There's .method() to the madness

Ironhack Week 4
So, first of all: I switched over to counting weeks. It's very confusing to enumerate the days because I have three Ironhack days per week - I just lose track. I decided to group the experience in time units rather than content - I'll try to make sense of it while I write, I promise!
Most of this week's work was on methods - more specifically, on the probably most helpful array methods .map(), .reduce(), .filter(), .sort() and .reverse(). And it was about working with Objects (well, again, I should say) - because working with Objects in Object Oriented Programming is kind of mandatory, I should think.
My own method of approach is to do the "homework", the labs, before the material is covered in class. Thanks to my months of prepwork I understand the documentation that's given to us and can work on the labs beforehand, and if there is ever a problem I don't understand or something I don't grasp completely, I can still wait for class and see if it won't be cleared up then. And if necessary, THEN I can ask questions.
So I went through the doc material and little exercises on the most prevalent methods there are and practiced, practiced, practiced. The lab work this time centered around movies (every lab has a little backstory that makes it all the more enjoyable) - and so I set out to map and filter through lists of movie objects, reduce their properties according to some arbitrary commonalities, accessed certain properties by the occasion of OTHER properties - and so on. I basically did what I call JavaScript magic. You write a bit of code and suddenly, stuff happens
It was a lot of work - the lab was divided into two parts - but I sat down and used the free time I had to work on those exercises.
I had learned from JavaScript30 and other challenges that not only do I (and that's just me personally, though I'm sure others are similar) need a problem presented in English (I mean, I will present that to myself in my own head), it helps to have lore - and I need to put the code into a little project to understand what it does and why it does it. And then I understand the fundamentals. And that is important to me.
Manipulating Space and Time
Since the third day of every Ironhack Week is a long day, we split it up pretty much into two parts. And you could see it from the perspective of preparing you for the labs, but also preparing you for being able to talk about coding - interview questions and such.
So first and foremost we touched on the topic of DOM manipulation - basically the altering of what you see on your webpage via HTML through JavaScript code. When I first heard of that idea it was super wild to me. I thought that what you write in an HTML file is unchangeable (unless you actively rewrite it). But just set up a .js file, grab a few tag elements via the DOM API, and just switch a bunch of stuff up!
Again, I was very glad that I had done stuff like that prior to the lesson, because otherwise I would have been completely lost - and I'd think, also very discouraged from learning it. But this way I was able to make sense of the exemplary code and bring it to it's conclusion - grabbing information from various objects in JSON notation and presenting them on a webpage via JavaScript including some nice styling. Sounds trivial when you just write it in plain English, but it was way more fun in code.
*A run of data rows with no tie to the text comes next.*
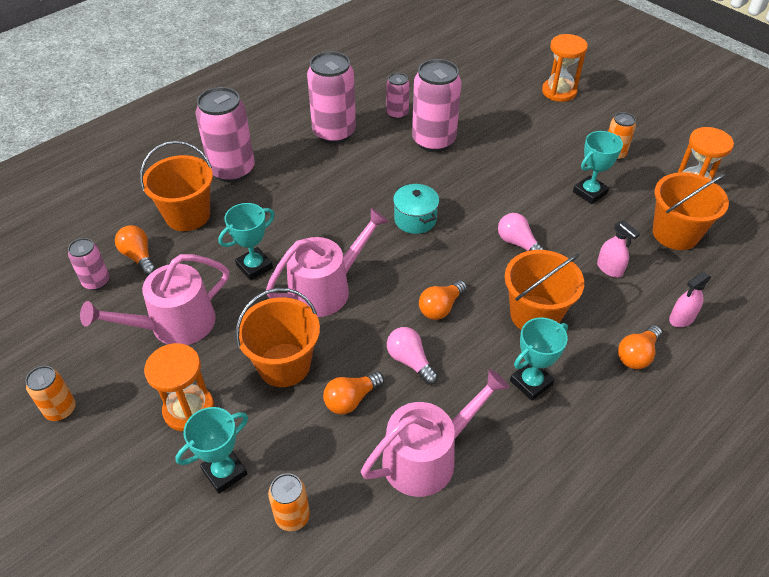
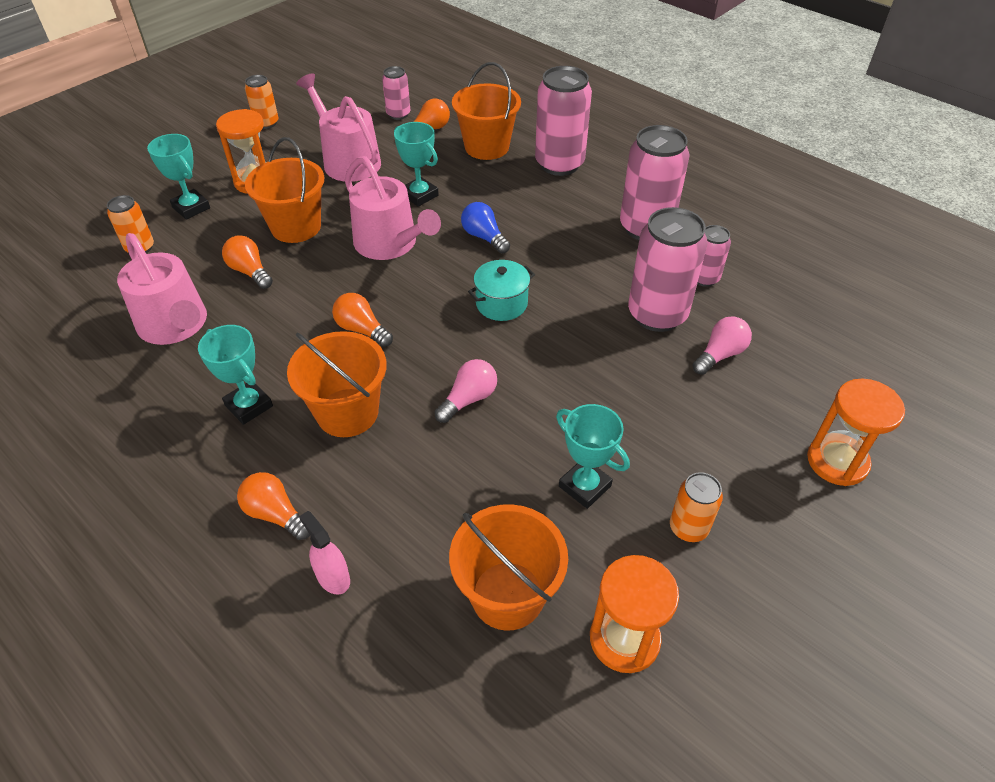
camera: 85 degrees right, 0 degrees up
(328, 225) = (484, 237): none -> blue light bulb
(410, 361) = (290, 309): pink light bulb -> pink light bulb (720, 355)
(609, 269) = (427, 498): pink spray bottle -> none

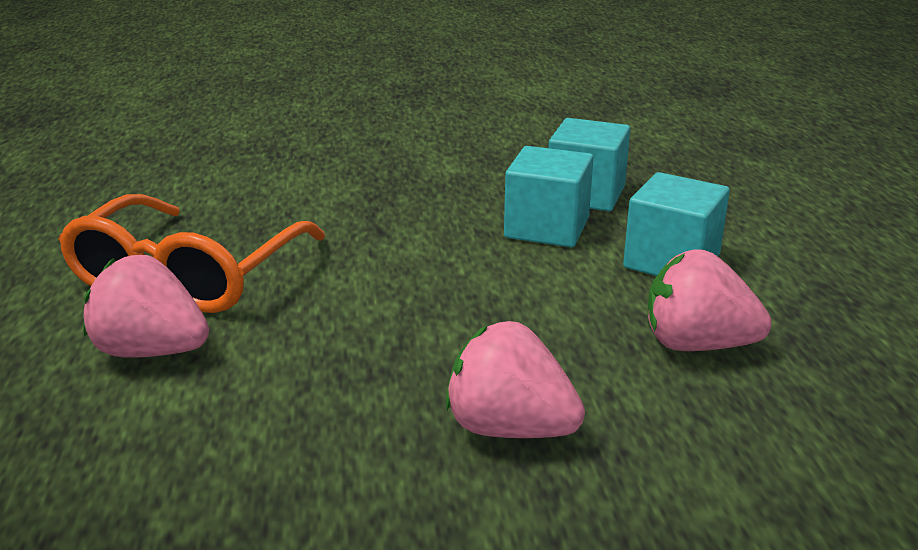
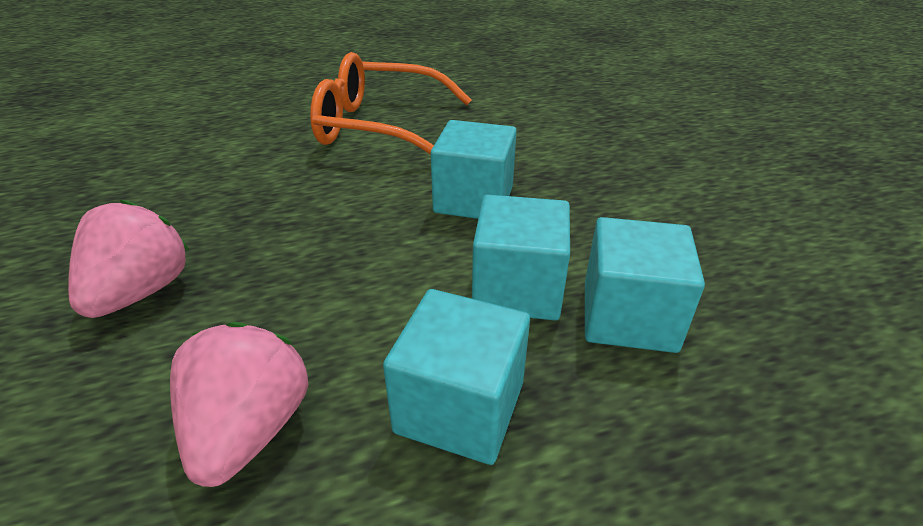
camera: 80 degrees right, 10 degrees up
(151, 351) = (283, 134): pink strawberry -> none
(402, 232) = (473, 199): none -> turquoise cube

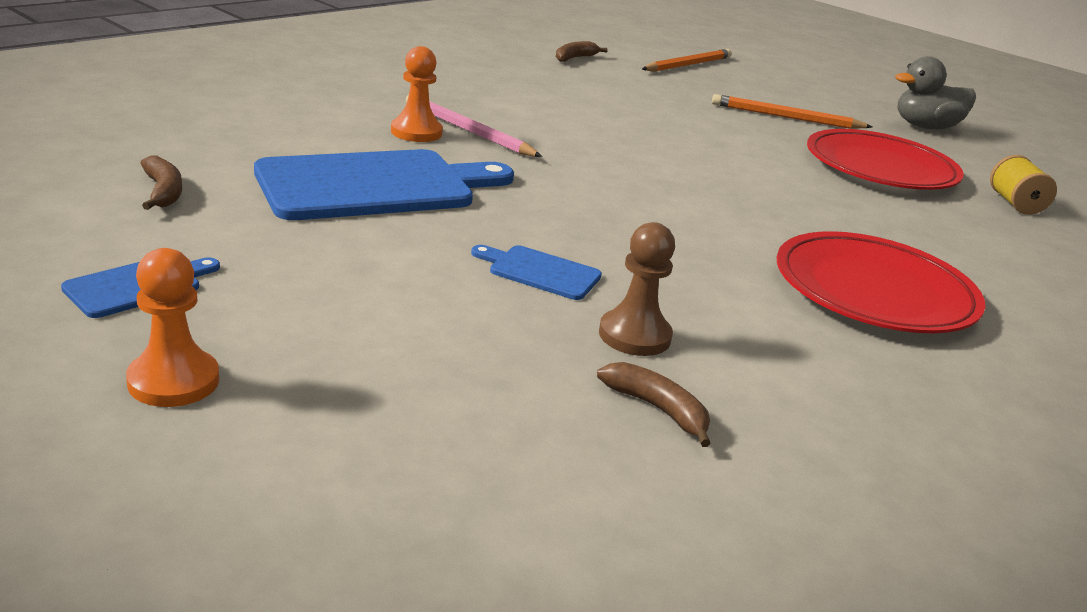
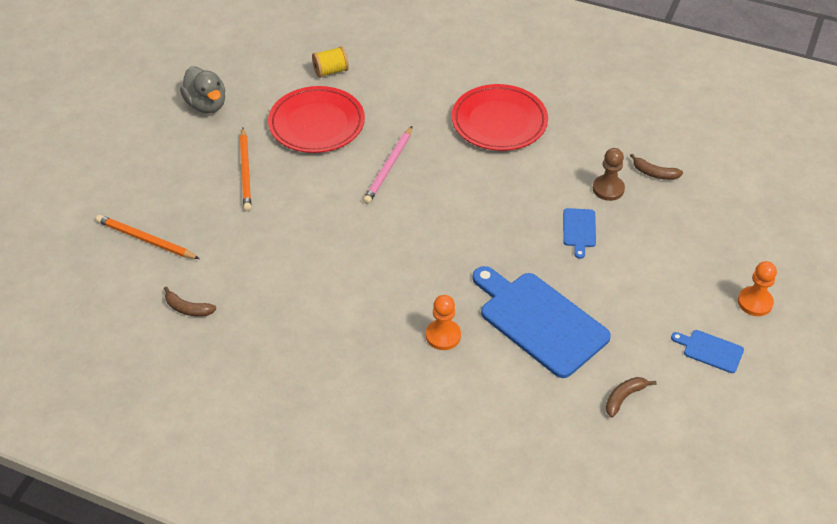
camera: 105 degrees left, 20 degrees up
(468, 131) = (418, 314): pink pencil -> pink pencil (389, 167)
(657, 409) = (654, 173): brown banana -> brown banana turned 90 degrees counterclockwise

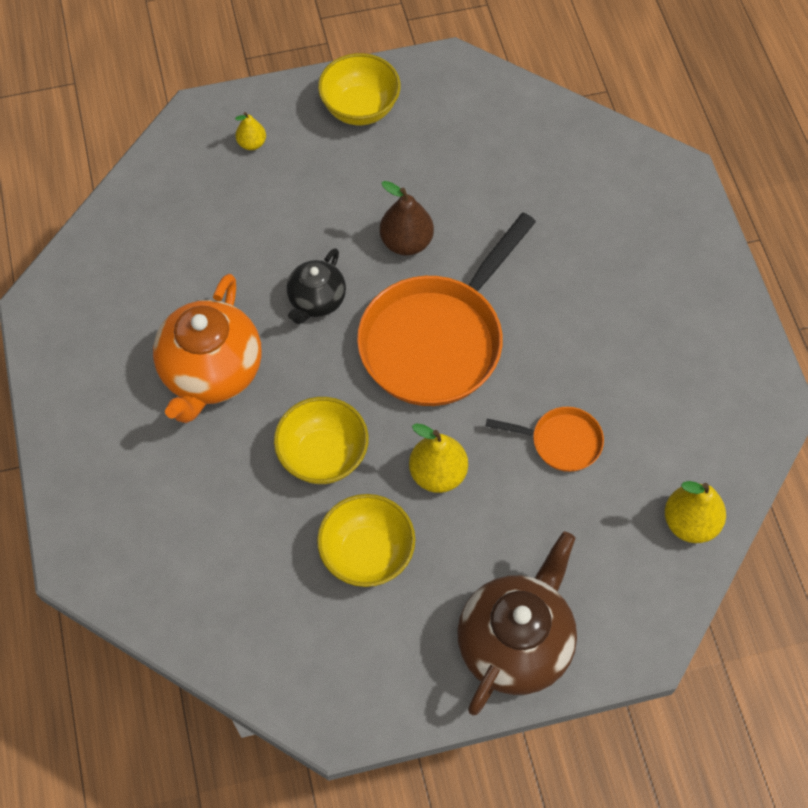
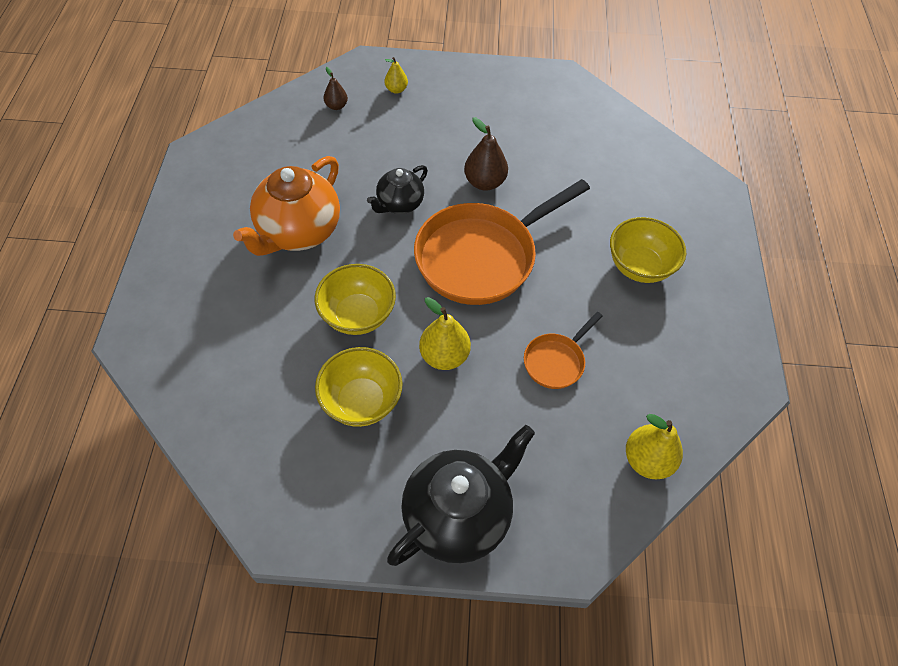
camera: 15 degrees right, 5 degrees down
(186, 189) = (336, 106): none -> brown pear
(360, 108) = (484, 87): yellow bowl -> yellow bowl (639, 266)
(515, 643) = (458, 514): brown teapot -> black teapot
(561, 442) = (556, 361): orange pan -> orange pan turned 105 degrees clockwise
The second part of the day we talked about hoisting and shadowing in JavaScript, the fact that some code get hoisted to the top of a function and some doesn't, culminating in the topic of asynchronicity and ultimately, the setting and clearing of timeouts and intervals.
It's so funny to me. Timeouts, intervals, the Date or Math object - all of that stuff by itself seems so useless to me. It still does! What am I going to do with the Math object in real life? And then you start thinking about it in logic and coding terms - when does some process ever use a seemingly random number? When does something get repeated, over and over again? This code is everywhere.
The challenge our instructor cooked up was building a "Simon Says" game - like the plastic children's game, not the plot device from Die Hard 3. (We also had a choice of Whack-A-Mole, but I asked my classmates to consider not normalizing violence against animals.) And so "we" started coding. Our instructor wanted to only write instructions in pseudocode but ended up writing up about 95% of the whole game. We just had to piece it together here in there, and I almost got it done. I wasn't able to finish it during class though, since the lecture was actively going on and I do prefer to be able to stare at my code in silence for a while.
Overall, this week was again incredibly information-dense, obviously fun, and challenging too! I had worked ahead on a few more labs that focussed on DOM manipulation - but our TAs today pulled access to the labs that are coming up on the grounds of keeping everyone's pace the same. While I don't really agree, I picked up the book "Eloquent JavaScript" since I found it covers all of Module 1 and some of Module 2 and should provide adequate additional exercise. I'm stoked and excited for more of this bootcamp, to learn and code and just stuff my head full of all of it. Maybe I'm fanboying a bit much.
jmc
In this series of blog post I write about my experience at Ironhack bootcamp. The material is available to anybody and free to use on the internet - I do not work for Ironhack (I paid to participate in a bootcamp, so...). These posts are not supposed to be deep-dive anything, just reflect what I learned about various programming techniques. If anybody finds them while googling, cool. If anybody finds them helpful, even cooler! If nothing happens - also fine.